A transgender extravaganza that has been running since 1974, Tiffany’s Show in Pattaya is still going strong, packing in hundreds of ogling tourists every night. The entrance fee is not cheap – 900 baht (US$28) for an ordinary ticket and 1,600 baht for VIP seats – but this does not put off an audience that nowadays is more than 60 per cent made up of Chinese tourists.
Unlike tourists from many other countries, however, the Chinese do not seem to be attracted to Pattaya for its notorious nightlife of girlie bars and prostitution. They are more interested in all other things Thai, including the food, silk and the exotic “ladyboy” performances staged by the 44-year-old Tiffany’s Show.
“Many people have already visited the show and they have recommended it,” says Chan Xiali, 30, waiting outside the venue’s entrance with a friend. “We want to see the show because they [transgenders] are so beautiful and dance so gracefully. There is nothing like this in China.”
Chan, from Guangdong province, is a so-called FIT (foreign independent tourist) visiting Thailand, but is constantly guided by social media advisers such as WeChat, which provides input on everything from hotels to street food.
“I think the Chinese who come to Pattaya now are better informed,” says Alisa Phanthusak, managing director of Tiffany’s Show and part of the family that established it. “Everywhere they go in Pattaya they have WeChat giving them suggestions all the time. So this is the new word of mouth. And if you consider that China has a billion people, if you can get them all plugged in by word of mouth via social media, that’s your marketing.”
The show, however, seems to need little help in the marketing department. It hosts two annual transgender beauty pageants – Miss Tiffany’s Universe and Miss International Queen – which attract contestants from around the world. This year’s Miss International Queen contest on March 9 will see the entry of a Miss China (Macau).

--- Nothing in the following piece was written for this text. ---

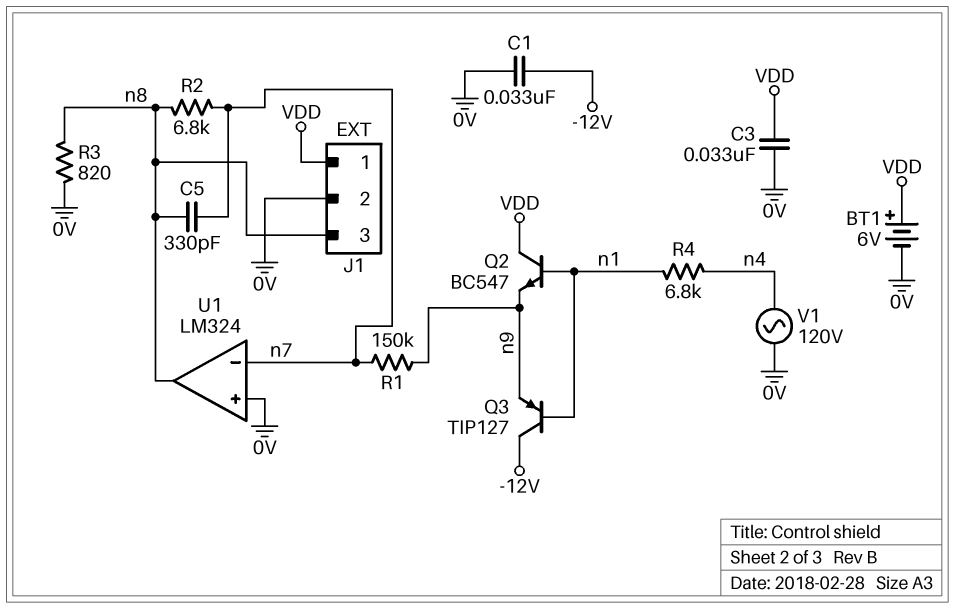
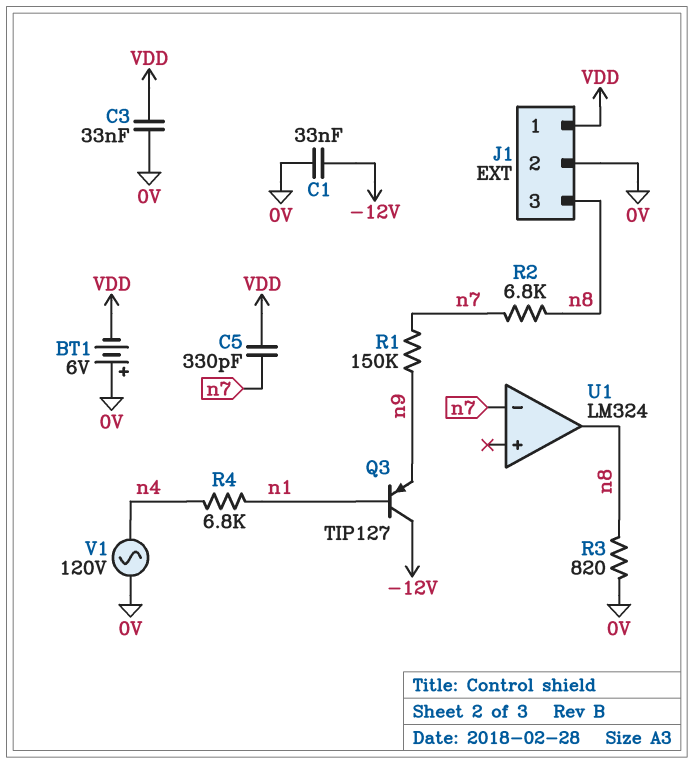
BT1: 6V (plus VDD, minus 0V) -> 6V (plus 0V, minus VDD)
C5: 330pF (n7, n8) -> 330pF (VDD, n7)
Q2: NPN BC547 (B n1, C VDD, E n9) -> none
U1 pin in+: 0V -> none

Many of the regular shows, which go through two performance changes a year, are now stage-managed to cater to the rising number of Chinese viewers. They feature Chinese sets, costumes and Mandarin songs lip-synched by the performers.
“In the beginning we had a lot of [Chinese] group tours coming to Tiffany’s, but now the market has changed,” Phanthusak says. “Now we get more Chinese FIT customers than tours.”
That is good news for Tiffany’s bottom line. The Chinese group tour agents and guides demand at least 50 per cent of the show’s ticket price as their cut, whereas Tiffany’s keeps 100 per cent of FIT ticket sales.
Nevertheless, Chinese group tours help keep Tiffany’s – and hotels in Pattaya – packed, even during the traditional low season between May and September.
“For Chinese tourists there is no low season, or high season; they travel 12 months a year,” says Suwat Paepiromrat, director of sales and marketing at the Eastern Grand Palace hotel in Pattaya, which specialises in catering to Chinese tour groups.
There are hundreds of hotels in Pattaya and neighbouring Jomtien, offering more than 100,000 rooms. Some would have gone bankrupt long ago without the group tours from China.
“With Chinese tours we can reach 80 per cent occupancy,” Paepiromrat says. “We couldn’t succeed with any other market because the hotel is far away from the tourist zone.”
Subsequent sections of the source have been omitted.